Brian…that is an awesome avatar. Made me laugh out loud.

I think the long answer is this: there are a number of things you can do, each of which has some tendency to help retard the aging / oxidation. Doing the more powerful things and/or doing more of them at once gives you the most protection. Your menu of choices, in order from most preserving value to least preserving value, is probably:

  1. Coravin
  2. Freezing (good tool for if you have a half bottle left and are leaving town or otherwise won’t get to it for awhile).
  3. Filling a half bottle or other smaller bottle (e.g. Fiji water bottle) all the way to full right after opening the 750ml
  4. Putting the leftover wine into the fridge
  5. Argon gas
  6. Vacuvin
  7. Recorking the 750 ml

If you just opened a 2008 Bordeaux and it will hold up well or maybe even improve with a lot more air, and you plan to drink the other half in the next few days, you might just recork the 750ml and let it go. If you opened something (maybe an older wine, or a cheaper wine) that you want to evolve/erode as little as possible and/or something you’re not going to get back to for several days, then you might pour a full 375 or Fiji bottle, recork/screw shut, and put it in the fridge. And various gradations in between.

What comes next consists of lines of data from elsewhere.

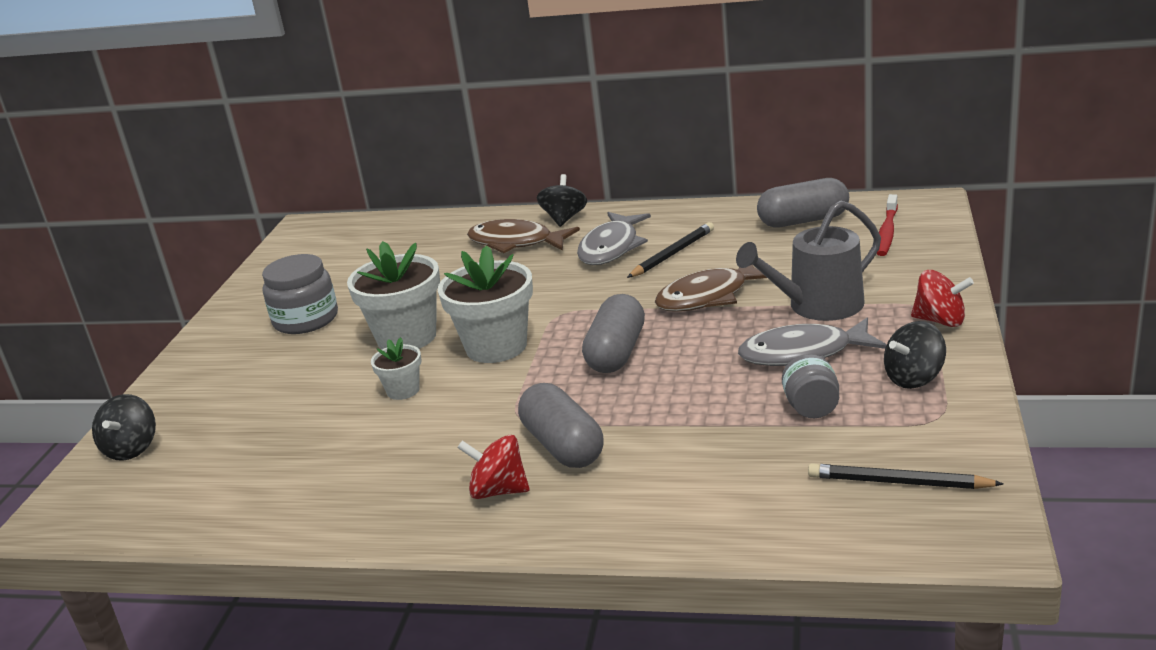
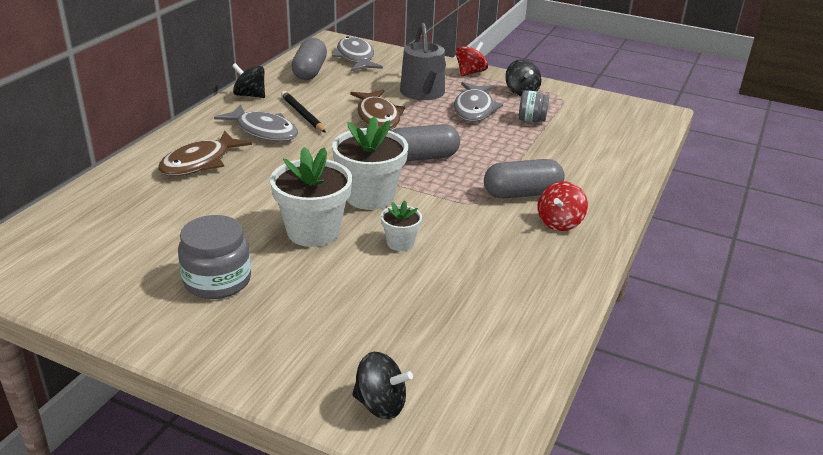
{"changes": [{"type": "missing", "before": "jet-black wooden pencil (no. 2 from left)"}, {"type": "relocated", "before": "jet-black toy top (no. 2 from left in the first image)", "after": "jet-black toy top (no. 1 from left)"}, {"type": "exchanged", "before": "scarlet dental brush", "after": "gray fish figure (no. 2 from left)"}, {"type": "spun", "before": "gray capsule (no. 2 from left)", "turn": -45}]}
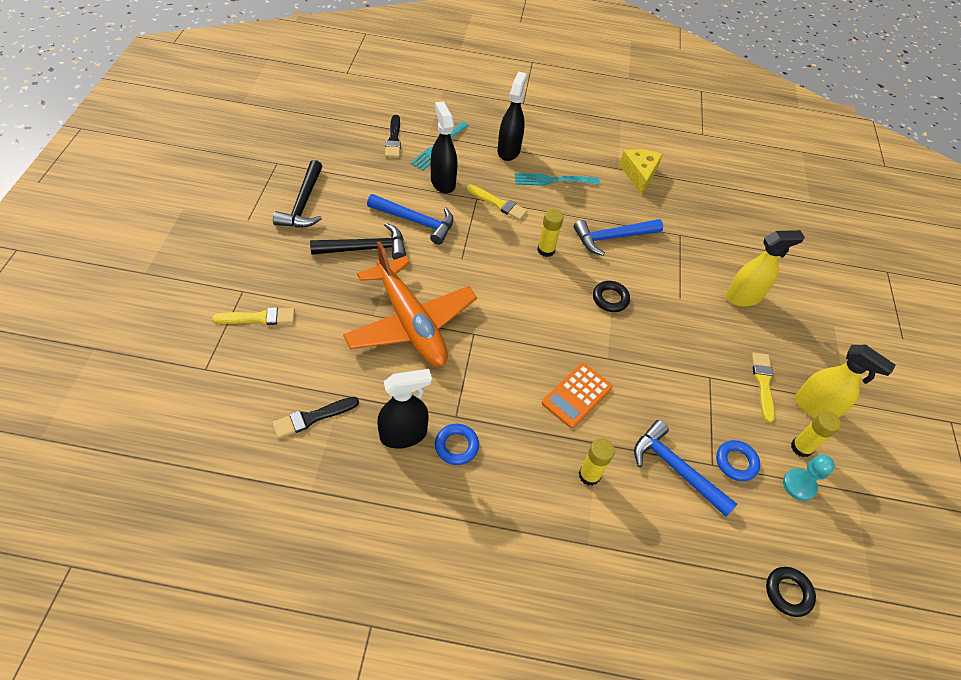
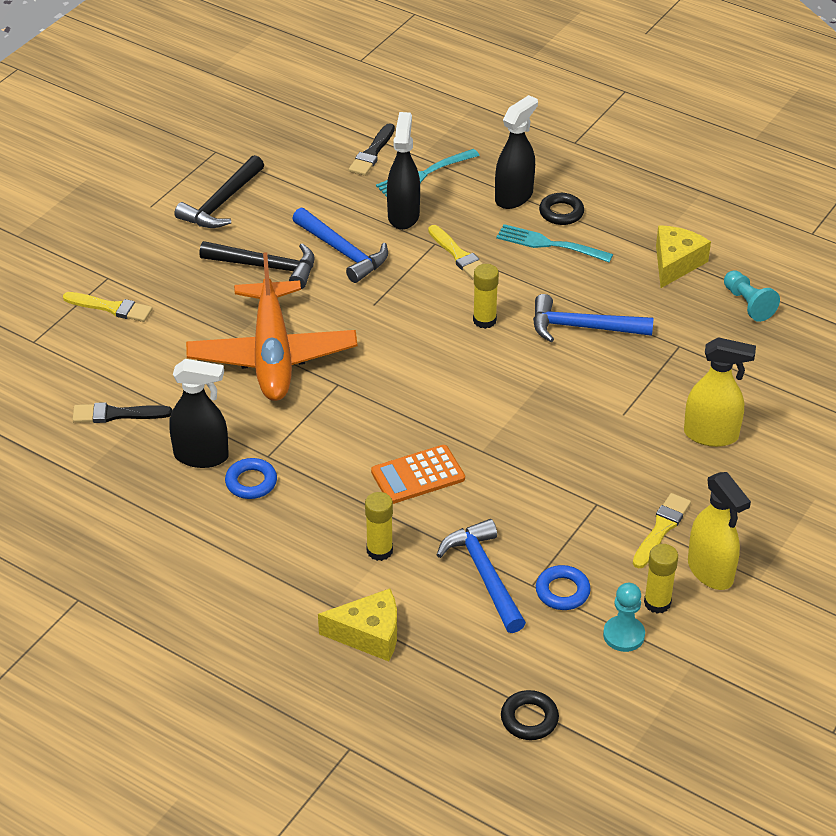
{"changes": [{"type": "appeared", "after": "golden piece of cheese (no. 1 from left)"}, {"type": "appeared", "after": "aqua game pawn (no. 2 from left)"}, {"type": "relocated", "before": "jet-black hoop (no. 1 from left in the first image)", "after": "jet-black hoop (no. 2 from left)"}]}
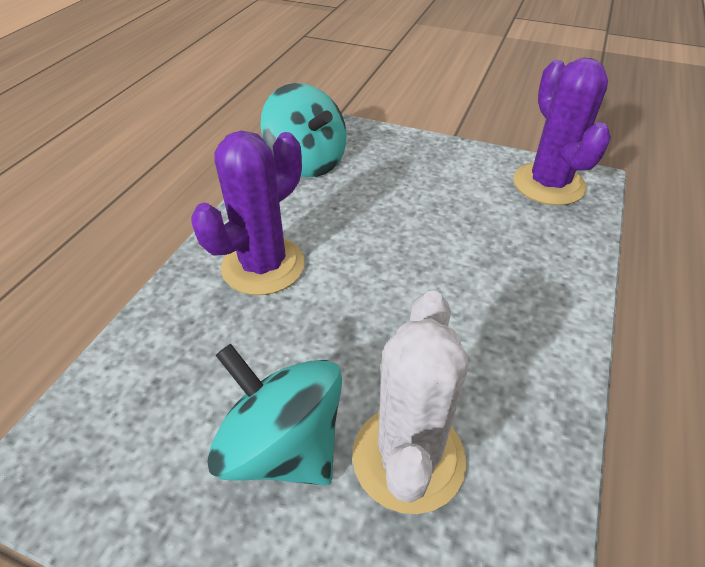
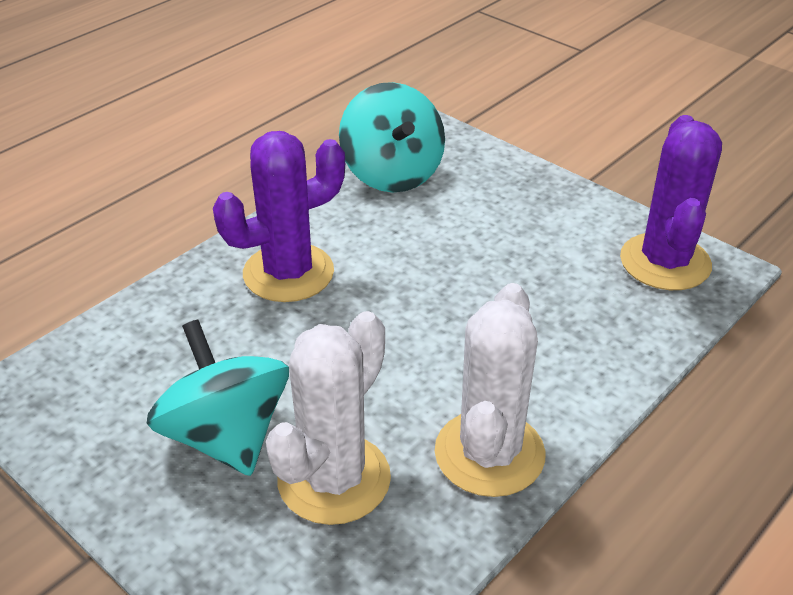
{"changes": [{"type": "appeared", "after": "snow-white prickly plant (no. 2 from left)"}]}
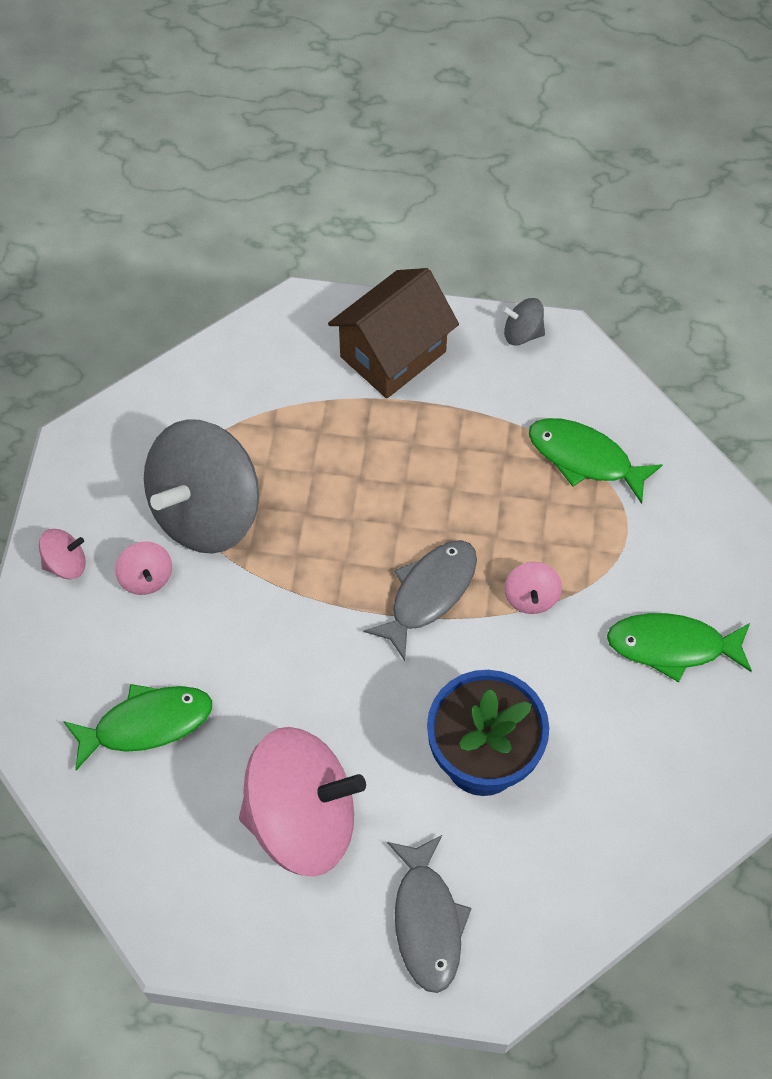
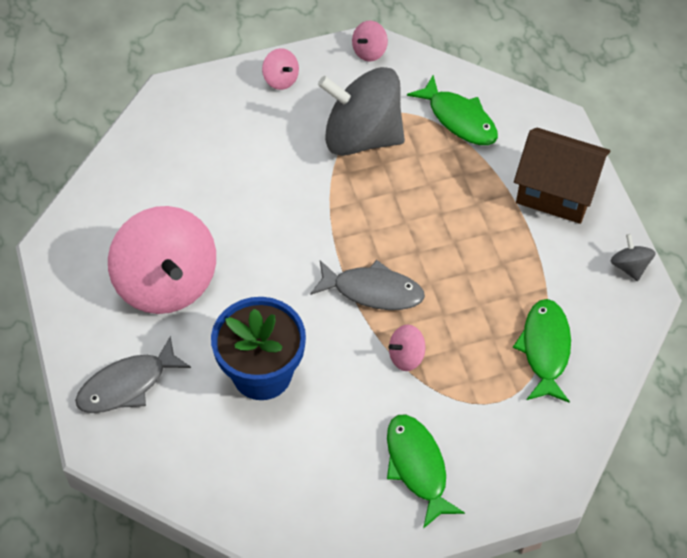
{"changes": [{"type": "relocated", "before": "emerald fish figure (no. 1 from left in the first image)", "after": "emerald fish figure (no. 2 from left)"}, {"type": "relocated", "before": "rosy toy top (no. 2 from left in the first image)", "after": "rosy toy top (no. 3 from left)"}]}
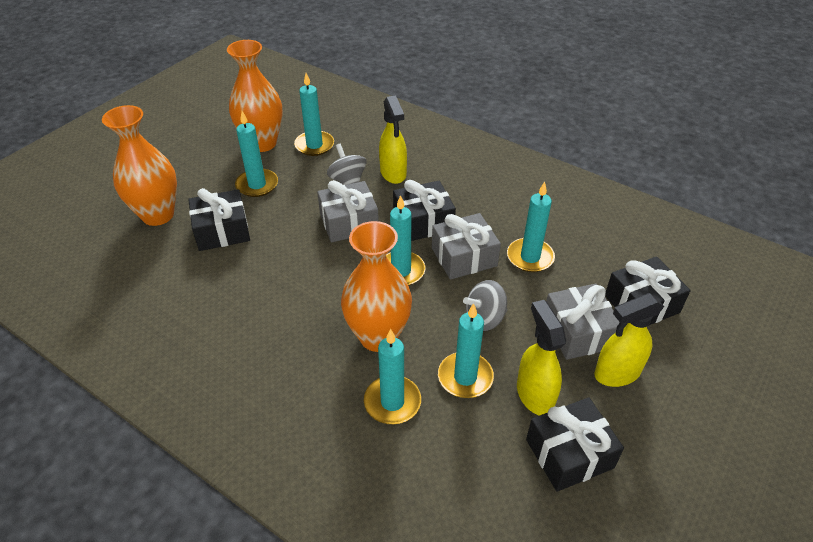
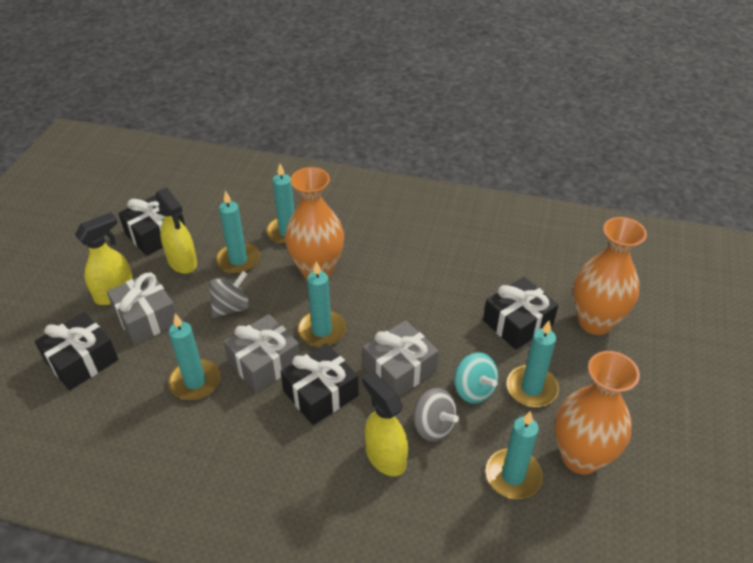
{"changes": [{"type": "appeared", "after": "aqua toy top"}]}
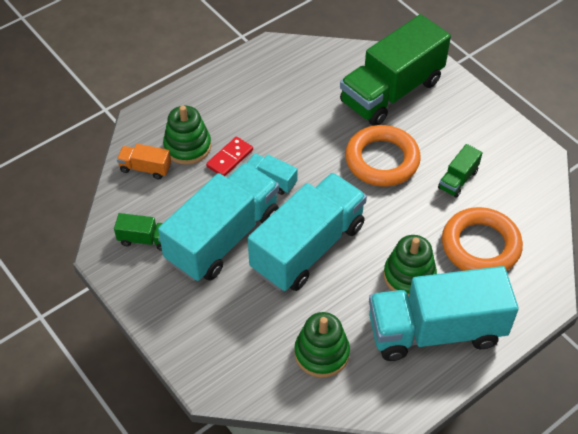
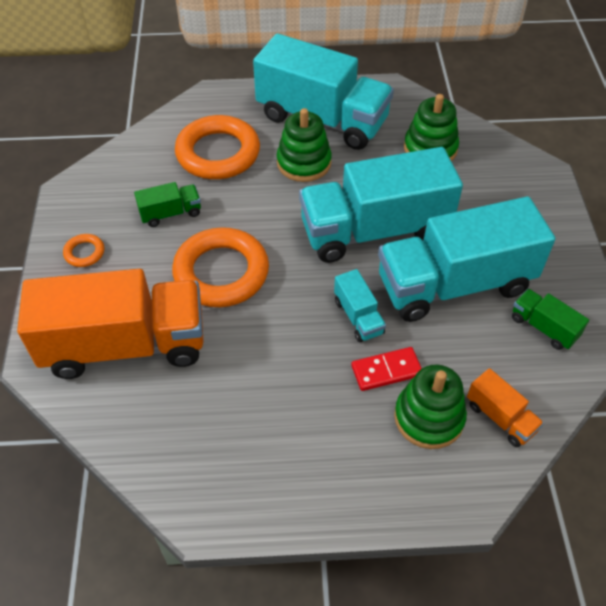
{"changes": [{"type": "appeared", "after": "orange hoop (no. 1 from left)"}, {"type": "colour", "before": "emerald toy truck (no. 2 from left)", "after": "orange toy truck (no. 1 from left)"}]}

Try to think of it this way: (1) how much protection does this wine need against declining – i.e. is this a robust young or too-young wine on its way up, or is it a wine which is only going downhill either because of its age or the type or quality of wine that it is, and (2) how long are you going to keep it? Based on your answers to those two questions, use more or less protection from the menu of options available to you.

Re splits, they are on a big comeback:

It was a pretty awesome idea. My then 2, now 9 year old son had a “the crackers” t-shirt.

http://www.smilinggoat.com/Crackers1.html

If I know I am only drinking half the bottle I will immediately use a funnel and 12 oz. beer bottle for a quick recorking with a levered stopper. Into the fridge and fresh as a daisy tomorrow. Take the bottle out of the fridge in the morning and pull the cork for a few hours of slow-ox

The 2007 Alesia Sonoma Coast that I just poured from last night is singing.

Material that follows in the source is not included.